_YOUR OBJECTIVE_:
Give the data a second time, exactly and in full.
Start of MATERIAL PROVIDED
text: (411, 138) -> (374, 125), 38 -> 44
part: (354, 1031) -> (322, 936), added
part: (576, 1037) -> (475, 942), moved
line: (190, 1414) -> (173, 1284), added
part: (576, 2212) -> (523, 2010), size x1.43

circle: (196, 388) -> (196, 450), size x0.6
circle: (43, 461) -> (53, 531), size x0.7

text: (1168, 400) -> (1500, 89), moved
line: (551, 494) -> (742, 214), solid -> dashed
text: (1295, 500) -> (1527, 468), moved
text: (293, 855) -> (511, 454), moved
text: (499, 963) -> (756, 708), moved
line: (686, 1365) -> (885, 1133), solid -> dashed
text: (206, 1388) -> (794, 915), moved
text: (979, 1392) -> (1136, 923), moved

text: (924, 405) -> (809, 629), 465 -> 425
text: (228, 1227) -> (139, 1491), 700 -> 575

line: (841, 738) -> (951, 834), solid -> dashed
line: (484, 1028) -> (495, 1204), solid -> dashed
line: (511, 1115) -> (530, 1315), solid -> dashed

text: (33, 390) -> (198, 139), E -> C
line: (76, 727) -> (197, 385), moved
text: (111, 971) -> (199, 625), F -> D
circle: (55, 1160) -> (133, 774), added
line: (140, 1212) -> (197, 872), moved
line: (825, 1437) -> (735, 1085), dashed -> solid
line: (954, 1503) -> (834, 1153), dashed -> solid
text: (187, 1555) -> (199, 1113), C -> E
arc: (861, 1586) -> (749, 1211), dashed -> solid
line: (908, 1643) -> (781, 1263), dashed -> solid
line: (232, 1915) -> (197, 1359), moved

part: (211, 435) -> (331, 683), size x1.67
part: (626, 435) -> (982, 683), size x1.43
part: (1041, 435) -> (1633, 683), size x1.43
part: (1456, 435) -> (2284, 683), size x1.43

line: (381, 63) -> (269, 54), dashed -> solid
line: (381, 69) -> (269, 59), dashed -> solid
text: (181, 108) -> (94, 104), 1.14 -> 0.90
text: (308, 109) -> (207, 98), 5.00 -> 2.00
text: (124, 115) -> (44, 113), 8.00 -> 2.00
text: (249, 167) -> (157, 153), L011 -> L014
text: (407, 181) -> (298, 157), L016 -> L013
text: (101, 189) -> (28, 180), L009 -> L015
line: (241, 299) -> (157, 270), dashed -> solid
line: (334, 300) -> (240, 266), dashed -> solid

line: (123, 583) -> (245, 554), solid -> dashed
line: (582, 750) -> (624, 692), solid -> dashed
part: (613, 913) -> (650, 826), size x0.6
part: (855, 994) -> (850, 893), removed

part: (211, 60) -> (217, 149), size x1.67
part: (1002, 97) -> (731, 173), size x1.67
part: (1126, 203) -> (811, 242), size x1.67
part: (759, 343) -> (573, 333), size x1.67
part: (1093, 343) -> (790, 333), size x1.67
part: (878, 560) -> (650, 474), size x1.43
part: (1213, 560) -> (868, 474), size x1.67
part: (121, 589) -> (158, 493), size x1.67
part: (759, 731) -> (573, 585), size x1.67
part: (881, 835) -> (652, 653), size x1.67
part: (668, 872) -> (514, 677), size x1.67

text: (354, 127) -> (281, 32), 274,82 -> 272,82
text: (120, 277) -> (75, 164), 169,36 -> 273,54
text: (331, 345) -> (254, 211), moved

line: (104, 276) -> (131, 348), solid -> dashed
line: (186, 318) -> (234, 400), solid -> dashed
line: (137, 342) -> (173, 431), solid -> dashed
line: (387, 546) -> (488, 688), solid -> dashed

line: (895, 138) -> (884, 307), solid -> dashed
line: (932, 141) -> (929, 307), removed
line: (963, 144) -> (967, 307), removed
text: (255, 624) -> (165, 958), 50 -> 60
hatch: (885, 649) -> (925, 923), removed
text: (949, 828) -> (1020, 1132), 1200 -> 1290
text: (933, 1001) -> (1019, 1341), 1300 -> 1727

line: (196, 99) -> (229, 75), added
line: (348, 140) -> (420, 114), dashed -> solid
End of MATERIAL PROVIDED
_REPLY TO THE EXERCISE_:
text: (411, 138) -> (374, 125), 38 -> 44
part: (354, 1031) -> (322, 936), added
part: (576, 1037) -> (475, 942), moved
line: (190, 1414) -> (173, 1284), added
part: (576, 2212) -> (523, 2010), size x1.43

circle: (196, 388) -> (196, 450), size x0.6
circle: (43, 461) -> (53, 531), size x0.7

text: (1168, 400) -> (1500, 89), moved
line: (551, 494) -> (742, 214), solid -> dashed
text: (1295, 500) -> (1527, 468), moved
text: (293, 855) -> (511, 454), moved
text: (499, 963) -> (756, 708), moved
line: (686, 1365) -> (885, 1133), solid -> dashed
text: (206, 1388) -> (794, 915), moved
text: (979, 1392) -> (1136, 923), moved

text: (924, 405) -> (809, 629), 465 -> 425
text: (228, 1227) -> (139, 1491), 700 -> 575

line: (841, 738) -> (951, 834), solid -> dashed
line: (484, 1028) -> (495, 1204), solid -> dashed
line: (511, 1115) -> (530, 1315), solid -> dashed

text: (33, 390) -> (198, 139), E -> C
line: (76, 727) -> (197, 385), moved
text: (111, 971) -> (199, 625), F -> D
circle: (55, 1160) -> (133, 774), added
line: (140, 1212) -> (197, 872), moved
line: (825, 1437) -> (735, 1085), dashed -> solid
line: (954, 1503) -> (834, 1153), dashed -> solid
text: (187, 1555) -> (199, 1113), C -> E
arc: (861, 1586) -> (749, 1211), dashed -> solid
line: (908, 1643) -> (781, 1263), dashed -> solid
line: (232, 1915) -> (197, 1359), moved

part: (211, 435) -> (331, 683), size x1.67
part: (626, 435) -> (982, 683), size x1.43
part: (1041, 435) -> (1633, 683), size x1.43
part: (1456, 435) -> (2284, 683), size x1.43

line: (381, 63) -> (269, 54), dashed -> solid
line: (381, 69) -> (269, 59), dashed -> solid
text: (181, 108) -> (94, 104), 1.14 -> 0.90
text: (308, 109) -> (207, 98), 5.00 -> 2.00
text: (124, 115) -> (44, 113), 8.00 -> 2.00
text: (249, 167) -> (157, 153), L011 -> L014
text: (407, 181) -> (298, 157), L016 -> L013
text: (101, 189) -> (28, 180), L009 -> L015
line: (241, 299) -> (157, 270), dashed -> solid
line: (334, 300) -> (240, 266), dashed -> solid

line: (123, 583) -> (245, 554), solid -> dashed
line: (582, 750) -> (624, 692), solid -> dashed
part: (613, 913) -> (650, 826), size x0.6
part: (855, 994) -> (850, 893), removed

part: (211, 60) -> (217, 149), size x1.67
part: (1002, 97) -> (731, 173), size x1.67
part: (1126, 203) -> (811, 242), size x1.67
part: (759, 343) -> (573, 333), size x1.67
part: (1093, 343) -> (790, 333), size x1.67
part: (878, 560) -> (650, 474), size x1.43
part: (1213, 560) -> (868, 474), size x1.67
part: (121, 589) -> (158, 493), size x1.67
part: (759, 731) -> (573, 585), size x1.67
part: (881, 835) -> (652, 653), size x1.67
part: (668, 872) -> (514, 677), size x1.67

text: (354, 127) -> (281, 32), 274,82 -> 272,82
text: (120, 277) -> (75, 164), 169,36 -> 273,54
text: (331, 345) -> (254, 211), moved

line: (104, 276) -> (131, 348), solid -> dashed
line: (186, 318) -> (234, 400), solid -> dashed
line: (137, 342) -> (173, 431), solid -> dashed
line: (387, 546) -> (488, 688), solid -> dashed

line: (895, 138) -> (884, 307), solid -> dashed
line: (932, 141) -> (929, 307), removed
line: (963, 144) -> (967, 307), removed
text: (255, 624) -> (165, 958), 50 -> 60
hatch: (885, 649) -> (925, 923), removed
text: (949, 828) -> (1020, 1132), 1200 -> 1290
text: (933, 1001) -> (1019, 1341), 1300 -> 1727

line: (196, 99) -> (229, 75), added
line: (348, 140) -> (420, 114), dashed -> solid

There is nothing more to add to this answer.